The settlement, which resolves a long-running lease dispute over the Point Thomson field about 60 miles east of Prudhoe Bay, could allow for exports of liquefied natural gas via tanker to Asia and may boost Alaskan oil production after decades of decline.
In exchange for continued lease control, operator Exxon and partners BP (BP.L) and ConocoPhillips (COP.N) have agreed to build a pipeline from the field to deliver 70,000 barrels per day of liquids into the Trans Alaska Pipeline System.
The settlement also calls for the companies to produce 10,000 barrels per day of natural-gas condensates by the winter of 2015-16, state officials said.
The deal is a boon for TransCanada TRP.TO, which plans to build a natural gas pipeline from Alaska's North Slope to the south coast, feeding a possible export plant that would ship gas to thirsty markets in Asia.
Alaska Governor Sean Parnell said the companies had agreed to work with TransCanada Corp TRP.TO on the new pipeline project, which proposes to export gas just as Alaska's 40-year-old and only existing LNG plant at Kenai closes down.
Point Thomson holds about 8 trillion cubic feet of natural gas, and the companies are expected to join a growing list of U.S. projects aiming to export LNG as domestic production soars. However, it is not yet clear how many of those projects U.S. regulators will ultimately approve.

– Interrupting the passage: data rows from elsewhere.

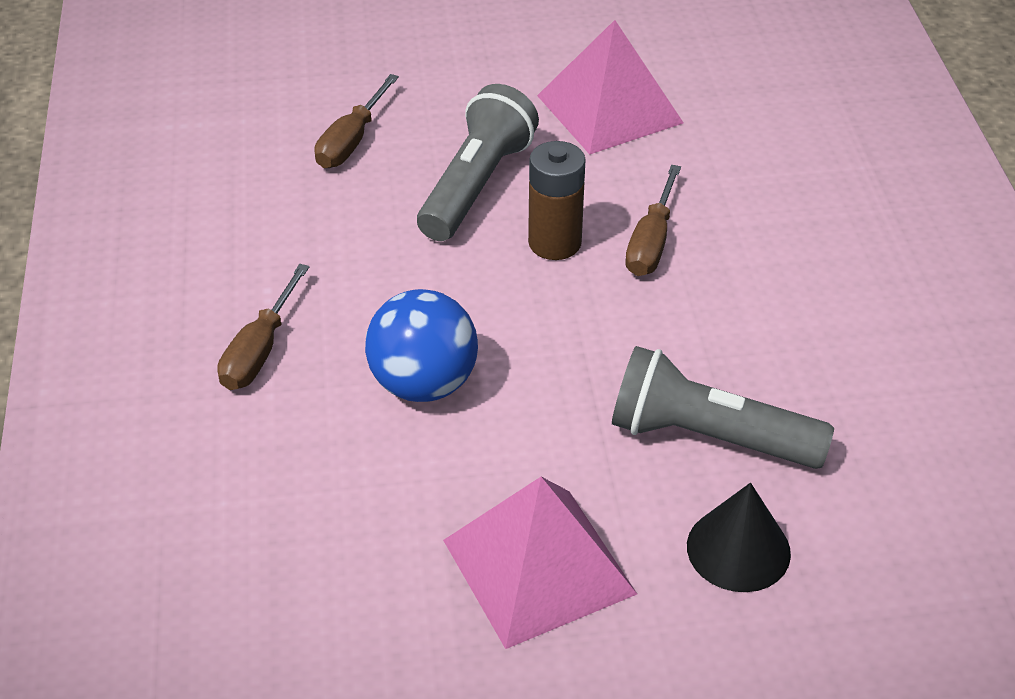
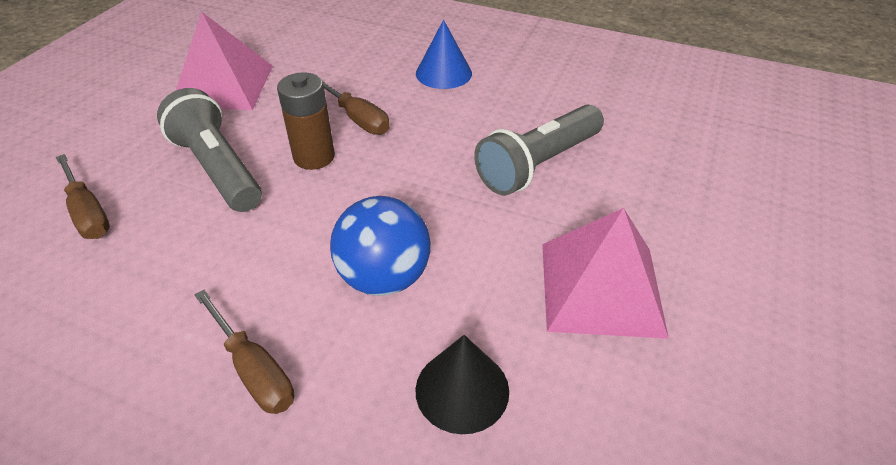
camera: 60 degrees left, 0 degrees up
(738, 549) = (635, 191): black cone -> black cone (462, 390)
(819, 272) = (443, 73): none -> blue cone

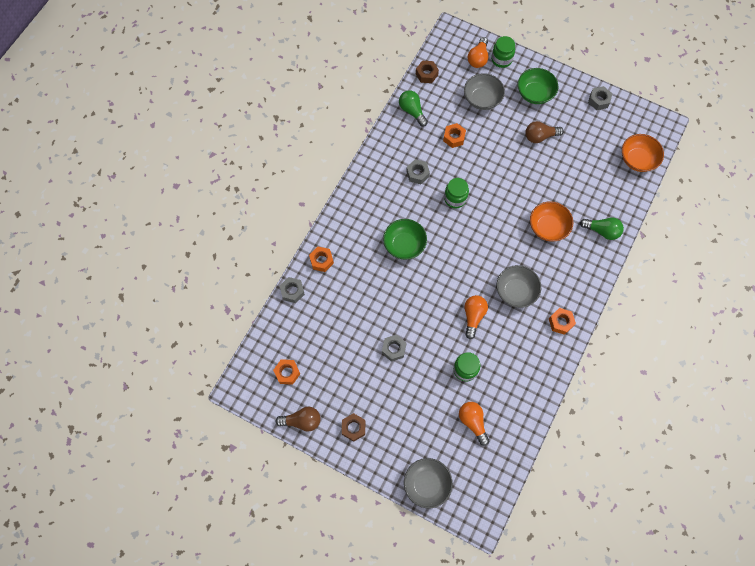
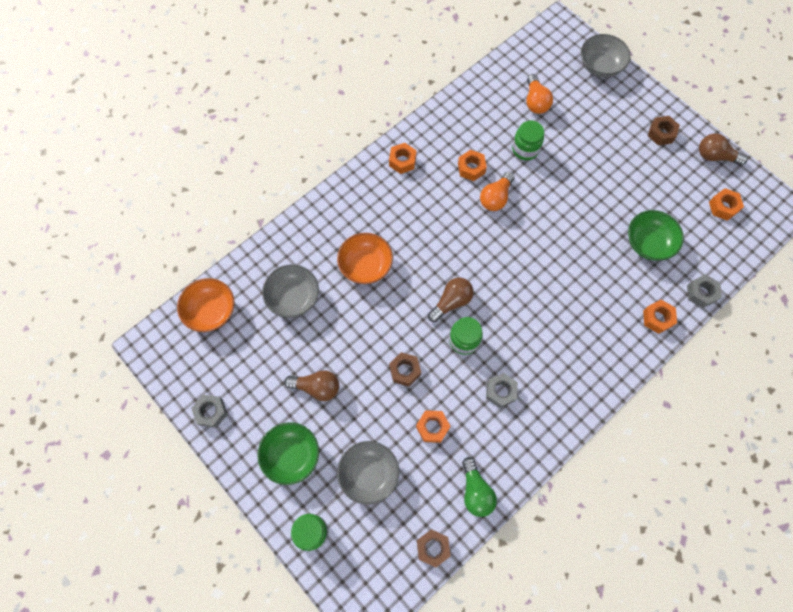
camera: 160 degrees left, 0 degrees up
(394, 349) = (596, 193): grey nut -> none
(404, 245) = (548, 303): green bowl -> green bowl (648, 243)
(474, 222) = (451, 302): none -> brown light bulb
(478, 58) = (345, 547): orange light bulb -> none
(487, 165) = (405, 370): none -> brown nut
(503, 336) = (471, 168): none -> orange nut
(516, 291) = (437, 208): grey bowl -> grey bowl (293, 297)
(602, 231) = (304, 240): green light bulb -> none

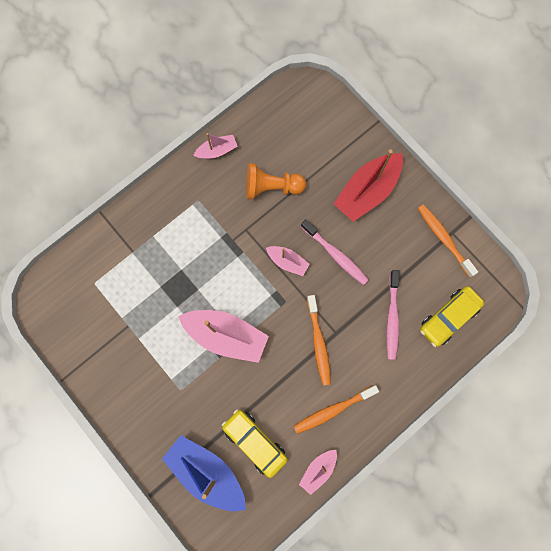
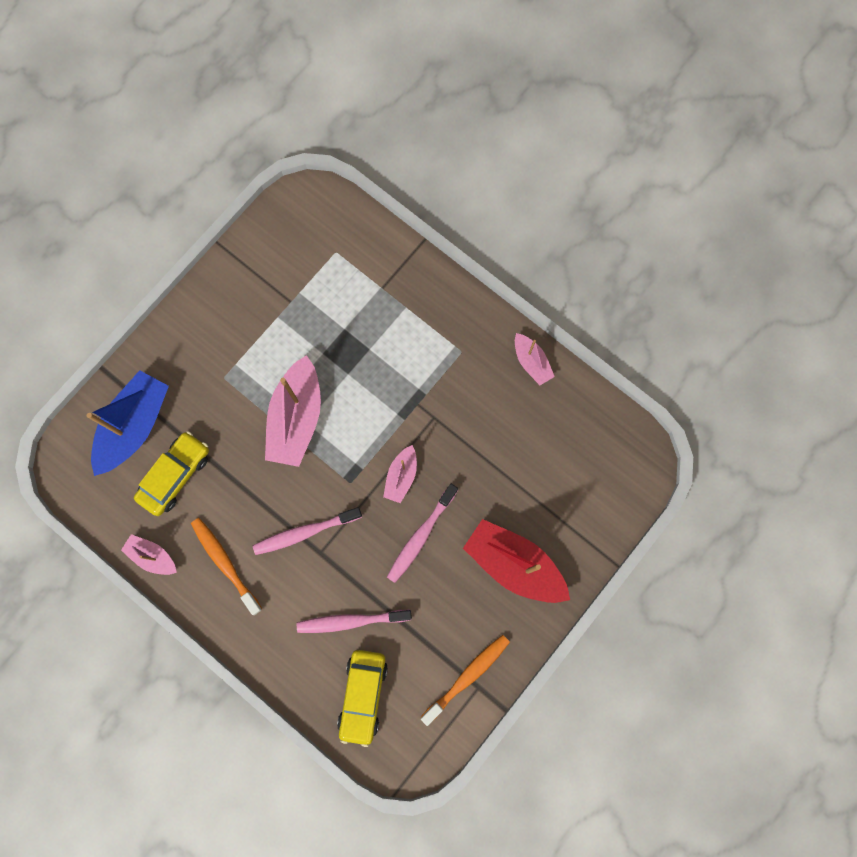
camera: 80 degrees right, 0 degrees up
(272, 187) = (496, 440): orange pawn -> none
(318, 343) = (305, 532): orange toothbrush -> pink toothbrush
(448, 317) = (363, 695): yellow car -> yellow car turned 120 degrees counterclockwise

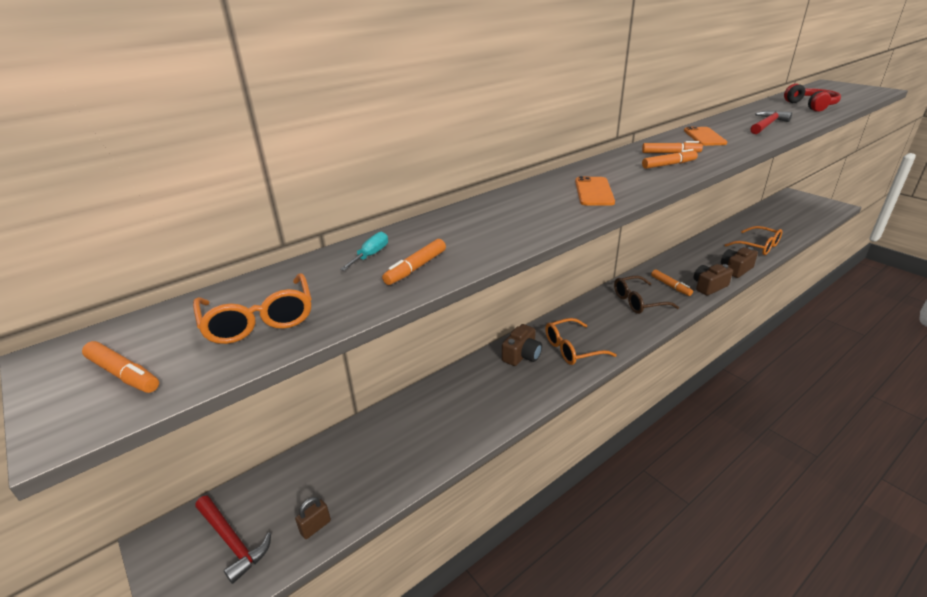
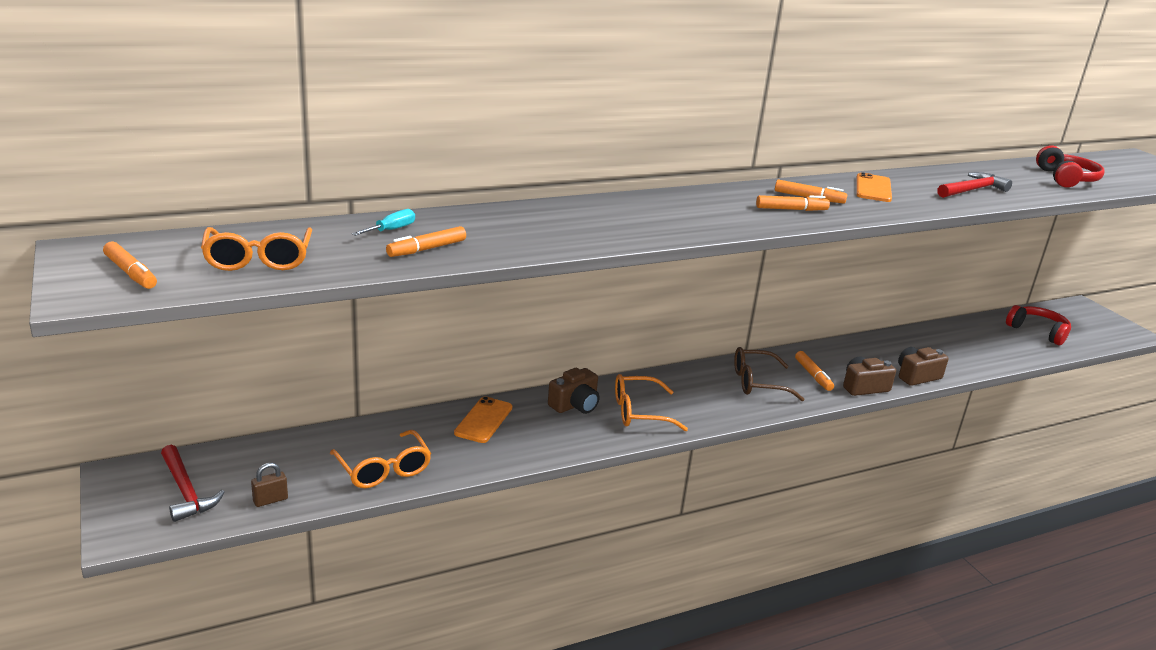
camera: 10 degrees right, 5 degrees down
(594, 192) = (673, 219): orange phone -> orange phone (483, 420)
(758, 246) = (971, 357): orange glasses -> orange glasses (383, 469)
(783, 218) = (1038, 331): none -> red headphones

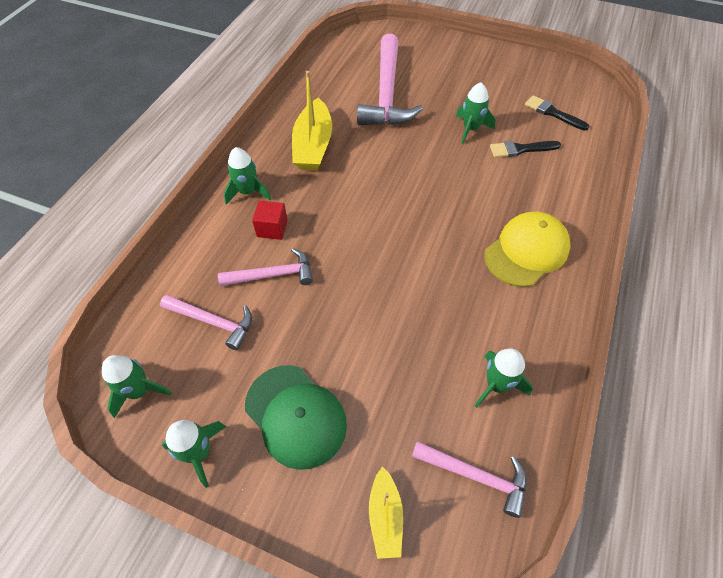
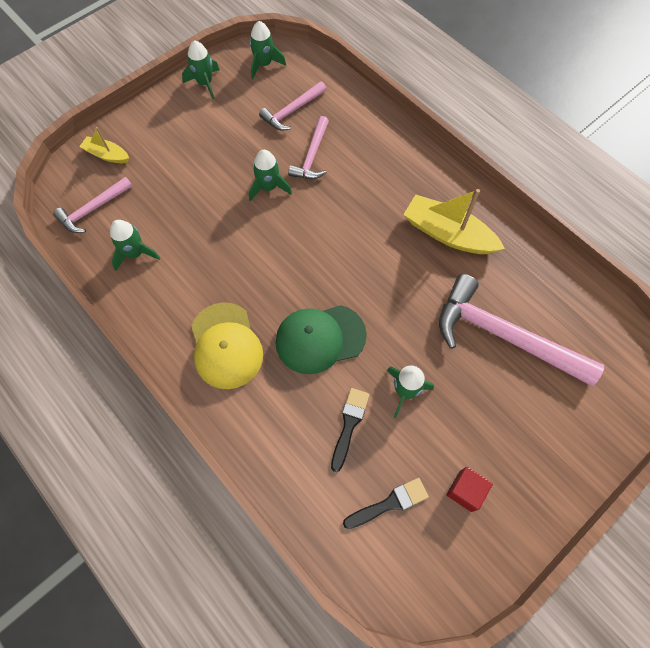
camera: 115 degrees right, 10 degrees up
(248, 192) = (410, 166): green rocket -> green rocket (268, 187)
(272, 228) = (359, 170): red cube -> red cube (465, 491)
(296, 415) = (195, 134): green cap -> green cap (320, 339)

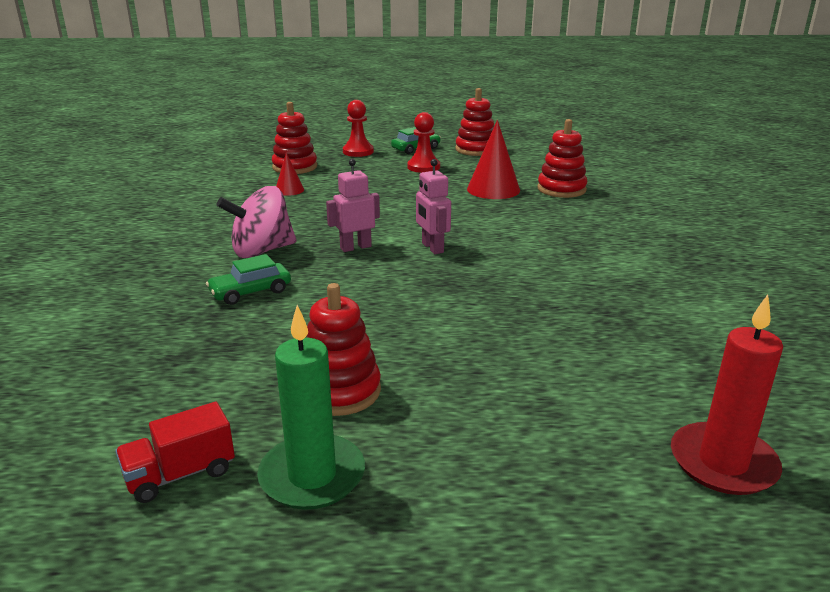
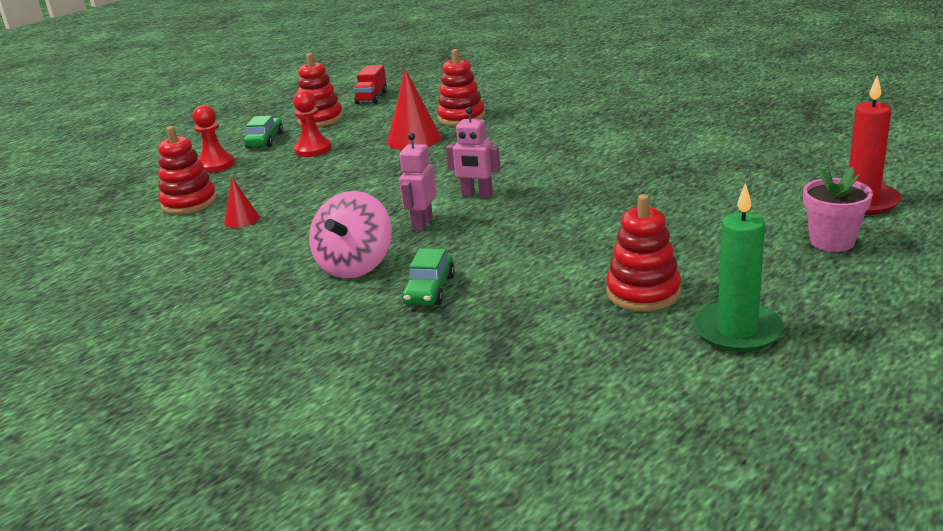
camera: 45 degrees left, 0 degrees up
(180, 474) = (677, 383): red truck -> red truck (372, 98)
(586, 474) = (832, 241): none -> pink flower pot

"Alaska's resources will be produced from Point Thomson rather than remaining locked underground," Parnell said at a news conference in Anchorage.
The field has been the subject of years of dispute, with the state saying the companies have delayed meaningful development of the liquids.
State officials started legal action to take back the leases in 2006 and had said they planned to auction them off to other developers. The companies took legal action to stop that termination, including a lawsuit that reached the state Supreme Court.
Resolving the Point Thomson lease dispute will help the parties progress toward a long-desired North Slope natural gas pipeline, according to the settlement agreement.
"A Major Gas Sale off the North Slope of Alaska is a primary goal of the Parties," said the agreement, released by state officials. "The Parties believe settlement of the Point Thomson litigation will assist in progressing a Major Gas Sale."
TransCanada said its Alaska pipeline project, which could take gas from Point Thomson, would concentrate on the LNG export option.
Alaska Natural Resources Commissioner Dan Sullivan said the settlement required the three companies -- the major North Slope oil producers -- to reach specific development goals in order to keep their leases.
"The companies are on the clock ... the settlement has many dates and timelines that have to be met," Sullivan said. "Without production, the leases at Point Thomson will terminate," he said.